Accadde pochi anni fa: il presidente degli Stati Uniti d’America, il killer spietato John Doe, il padre che nessuna adolescente vorrebbe tra i piedi e l’attore pluripremiato di Hollywood è accusato di violenze sessuali su minori.

Parliamo di Kevin Spacey, un artista che ha lavorato faticosamente per vivere il suo sogno recitando su un palcoscenico o interpretando qualche spietato assassino davanti ad una telecamera.

La fine di una vita illuminata dai riflettori e l’inizio di un calvario cominciano il 29 ottobre 2017, data nella quale Spacey, premiato agli Oscar© per le sue performance in American Beauty e I soliti Sospetti è accusato di aver molestato fisicamente un certo Anthony Rapp.

È solo l’inizio di un lungo e scomodo viaggio a bordo di un treno dove a fargli compagnia sono le numerose accuse, i traumi irrisolti di un triste passato e la paura di essere emarginato dal mondo intero.

Non è compito nostro dipingere Spacey come un innocente o, al contrario, un colpevole; non è nostro obiettivo ammettere che quest’uomo abbia violentato tutti quei giovani ragazzi o che sia, davvero, omosessuale. Non possiamo emettere alcun giudizio.

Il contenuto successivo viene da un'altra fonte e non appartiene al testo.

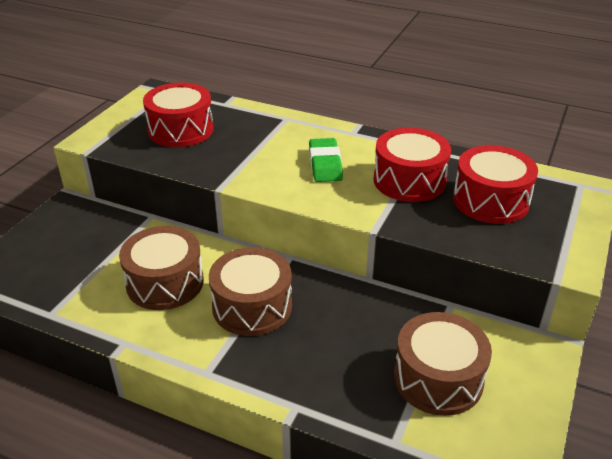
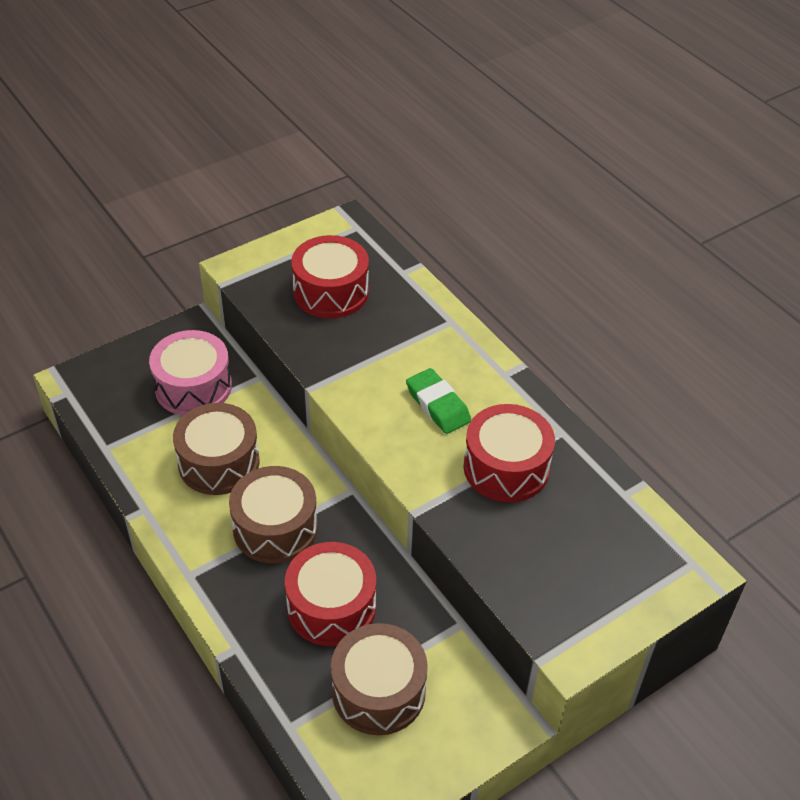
camera: 30 degrees right, 10 degrees up
(99, 242) = (193, 387): none -> pink drum
(325, 164) = (438, 405): green eraser -> green eraser turned 60 degrees counterclockwise
(490, 200) = (568, 534): red drum -> red drum (331, 606)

Lo show televisivo “House of Cards” rimosso da Netflix in seguito alle accuse rivolte al protagonista della serie, Kevin Spacey.

Il triste esempio di Kevin Spacey obbliga solo a riflettere: chiedetevi se siete davvero liberi di essere artisti come egli è stato, se potete recitare, scrivere poesie o cantare a squarciagola nella totale libertà. L’arte, lettori, non è altro che la manifestazione libera d’idee o emozioni, ed è espressione pura dell’artista. Essa, però, non è più tale se è controllata, censurata, o condannata.

Il tanto elogiato e temuto Spacey è stato condannato, così come le sue opere. Il suo nome non è più pronunciabile nella lontana e ipocrita Hollywood.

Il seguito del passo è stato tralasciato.